Above-ground platinum inventories — the total stock held by exchanges, ETFs, refiners, and fabricators — have declined from approximately 4.5 million ounces in 2020 to an estimated 2.1 million ounces currently, the lowest level in over a decade. At current drawdown rates, visible inventories could be largely depleted within 3-5 years.
Investment demand has been a key driver of the inventory drawdown. Platinum ETF holdings have increased 200,000 ounces year-to-date in 2026, with European and North American funds seeing the strongest inflows.
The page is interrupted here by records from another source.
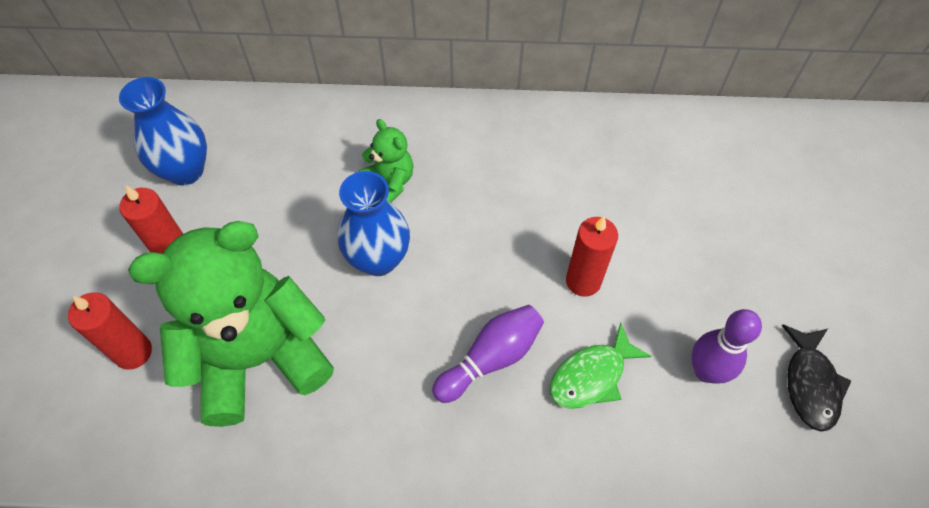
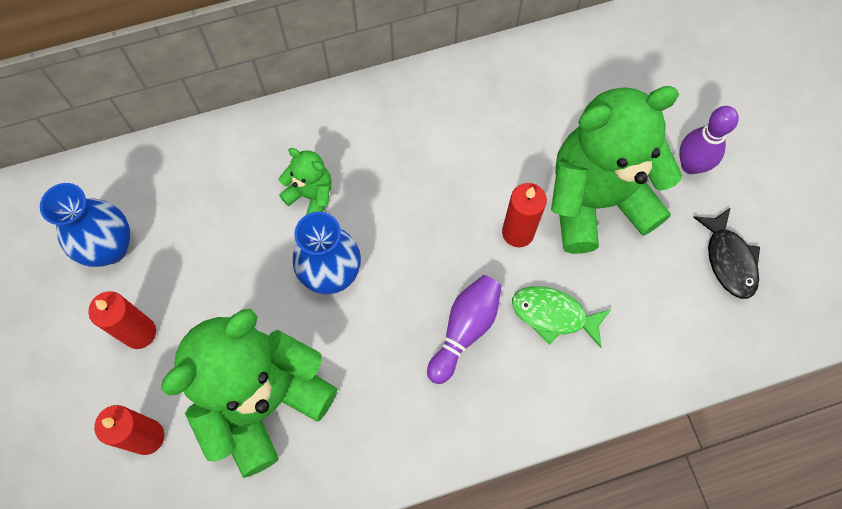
camera: 20 degrees left, 10 degrees up
(592, 376) = (553, 315): green fish -> green fish turned 75 degrees clockwise
(679, 276) = (597, 200): none -> green teddy bear
(706, 371) = (644, 278): purple bowling pin -> purple bowling pin (691, 165)

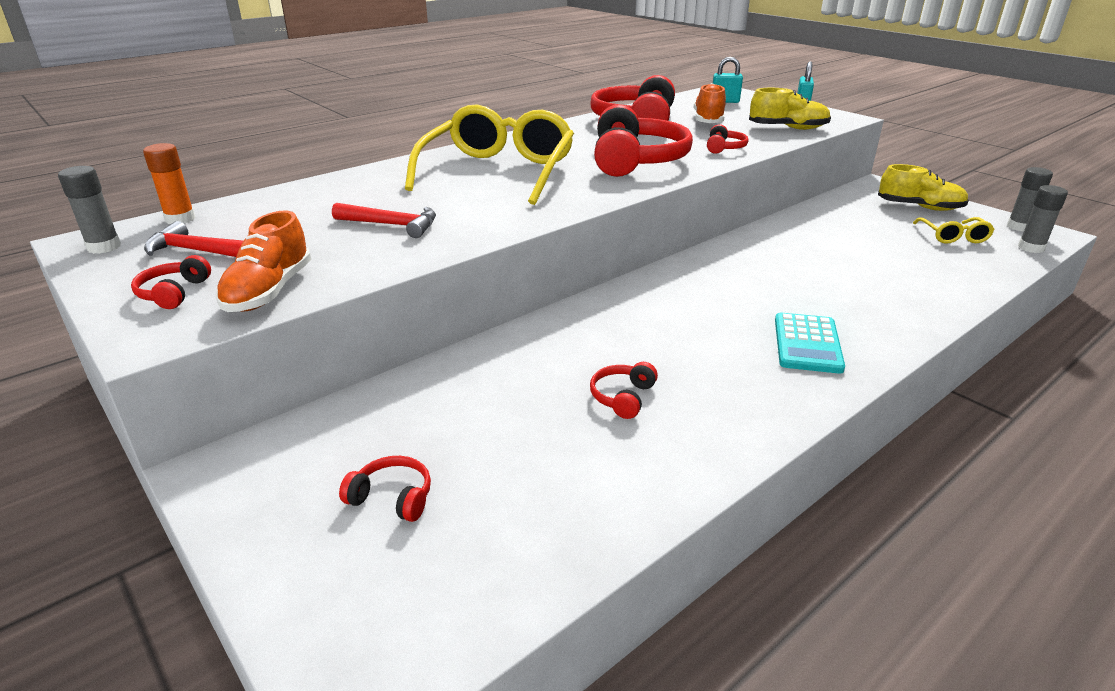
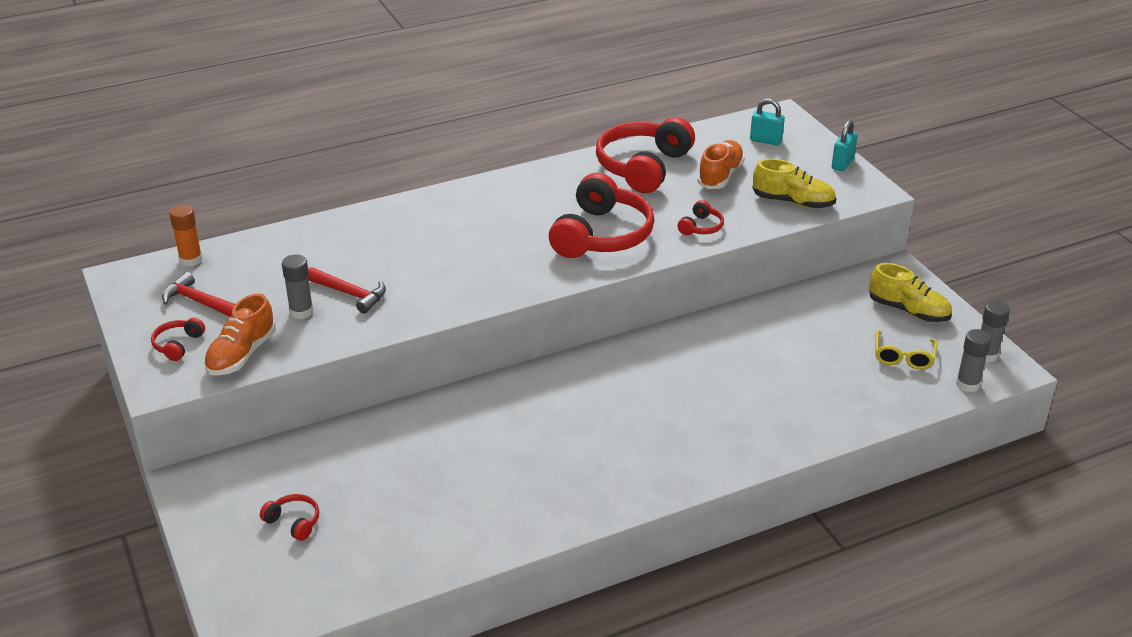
camera: 15 degrees right, 5 degrees up
(104, 247) = (133, 286): grey glue stick -> grey glue stick (301, 312)
(498, 172) = (466, 234): yellow glasses -> none
(623, 397) = (482, 476): red headphones -> none
(807, 344) = (658, 454): turquoise calculator -> none

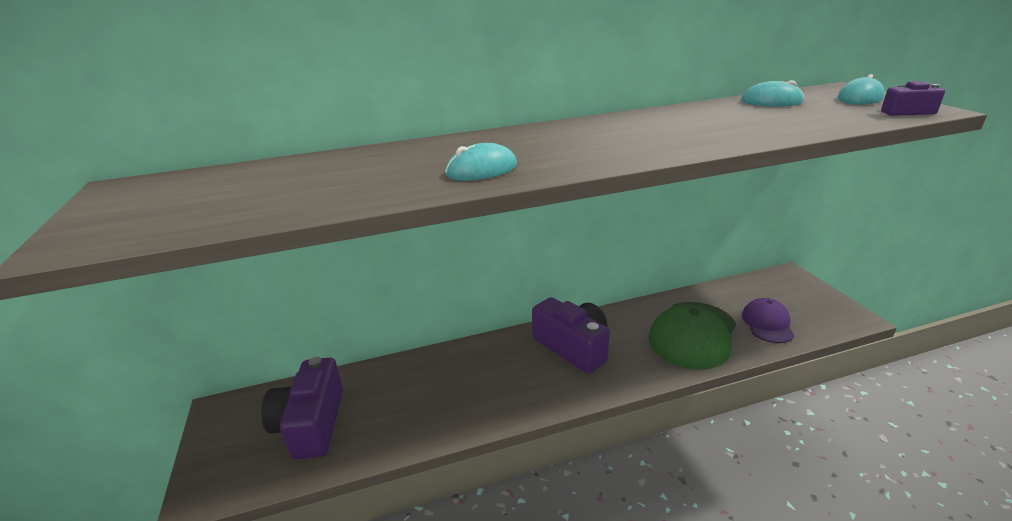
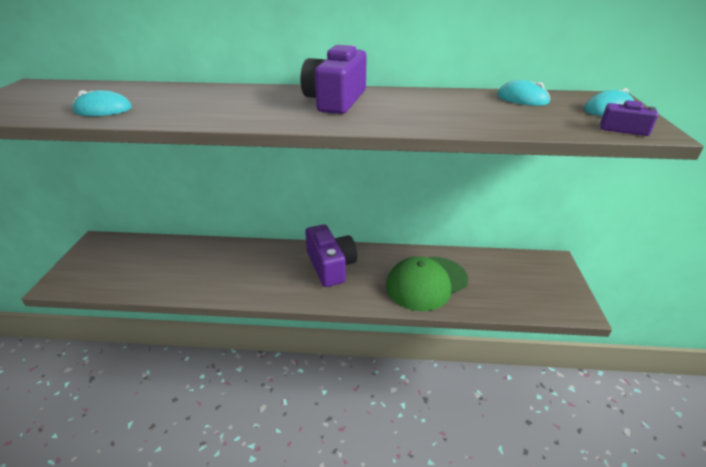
camera: 20 degrees right, 5 degrees up
(311, 424) = (136, 264): purple camera -> purple camera (335, 100)
(481, 170) = (222, 112): turquoise mouse -> turquoise mouse (103, 109)
(767, 323) = (495, 292): purple cap -> none

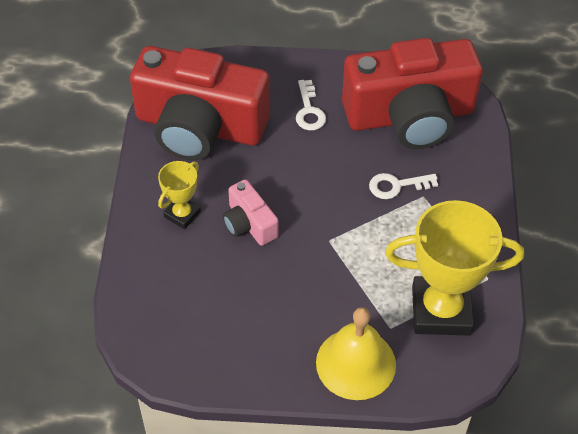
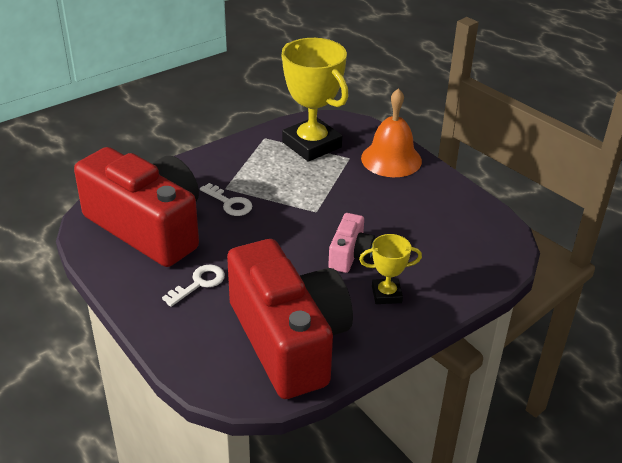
camera: 130 degrees left, 15 degrees down
(355, 363) = (391, 159): yellow bell -> orange bell

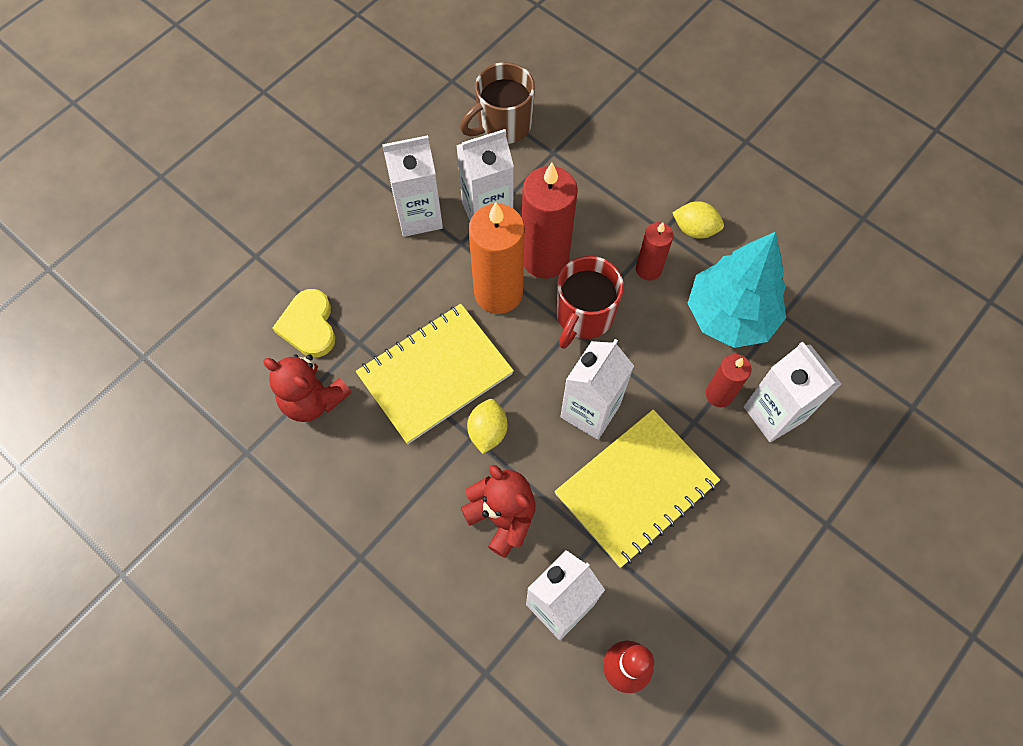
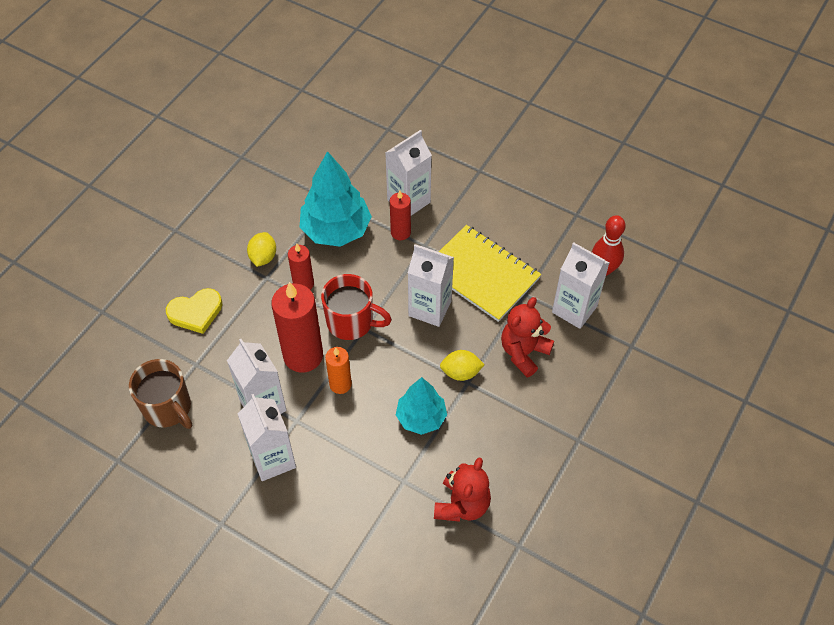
camera: 100 degrees left, 10 degrees down
(309, 326) = (395, 525): yellow heart -> yellow heart (196, 312)
(435, 374) = (421, 417): yellow notebook -> turquoise tree
(498, 293) = (340, 384): orange candle -> orange candle, size x0.55

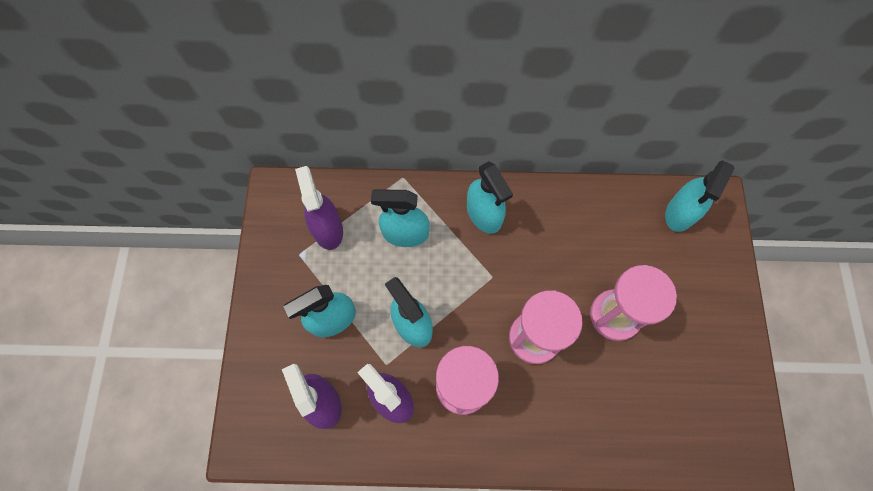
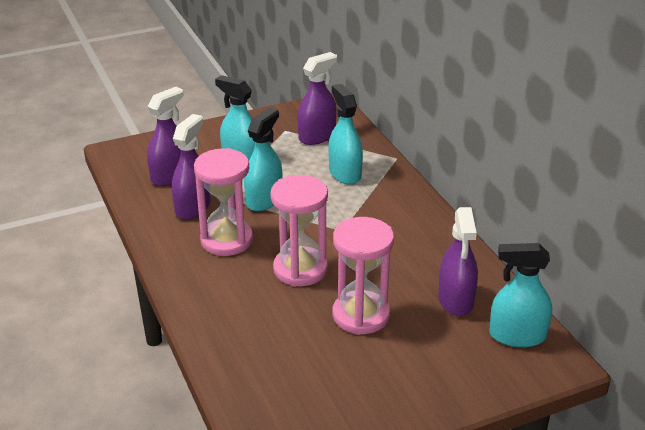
camera: 65 degrees right, 35 degrees down
(484, 214) = (399, 209): turquoise spray bottle -> none
(623, 233) = (456, 300): none -> purple spray bottle

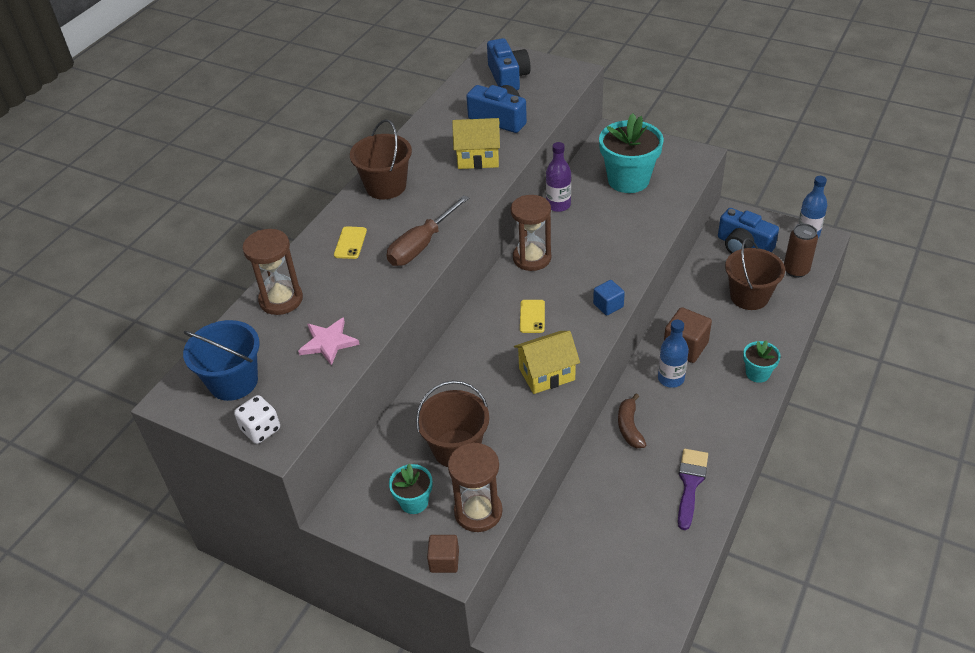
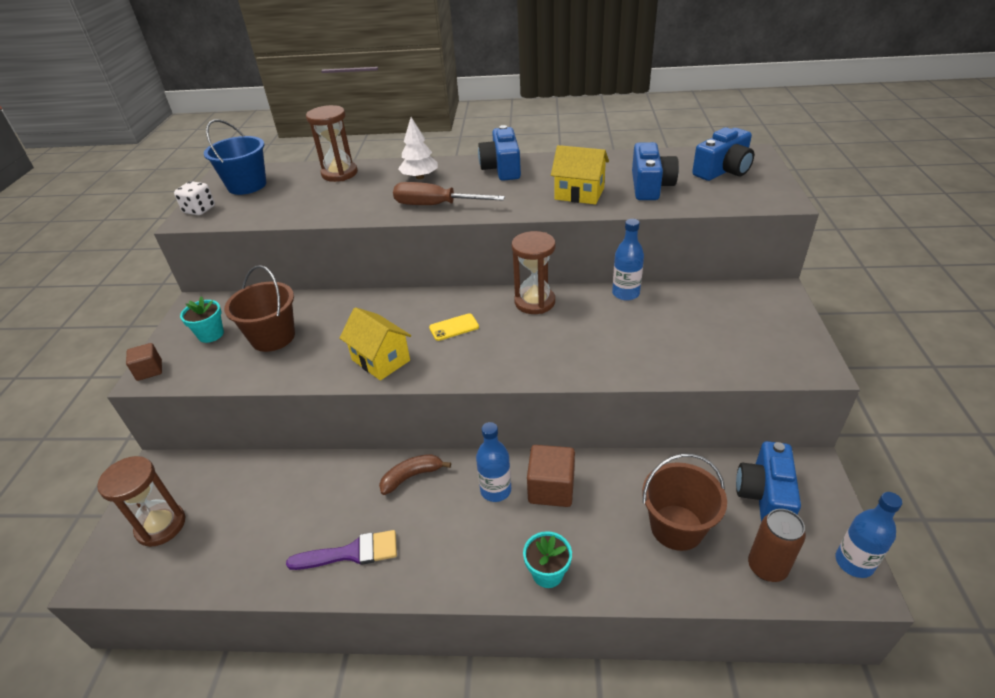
camera: 65 degrees right, 5 degrees down
(328, 342) = (298, 205): pink star -> none
(350, 243) = (420, 177): yellow phone -> white tree
(386, 186) = (502, 168): brown bucket -> blue camera
(478, 158) = (579, 194): yellow house -> yellow house turned 45 degrees counterclockwise
(478, 512) = (203, 372): brown hourglass -> brown hourglass (161, 526)
(558, 205) = (625, 293): purple bottle -> blue bottle
(608, 305) = (498, 371): blue cube -> none
(628, 180) = (711, 326): turquoise flower pot -> none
Investor interest in platinum exposure to the hydrogen economy and fuel cell technology has been a significant factor.
Industrial demand excluding autocatalysts has grown 3% year-on-year, driven by glass manufacturing (platinum crucibles for LCD glass), chemical processing (catalysts for nitric acid and silicones), and jewelry.
On the supply side, South African mine production remains constrained. Eskom's ongoing electricity supply issues continue to cause operational disruptions at deep-level mines, while cost inflation and labor challenges affect profitability. Mine closure announcements from several major producers in 2025-2026 have further reduced the supply outlook.
The inventory drawdown is the most critical metric for platinum buyers. With surface stocks declining to decade lows, physical platinum availability is becoming increasingly constrained. Secure term supply contracts and consider holding strategic inventory.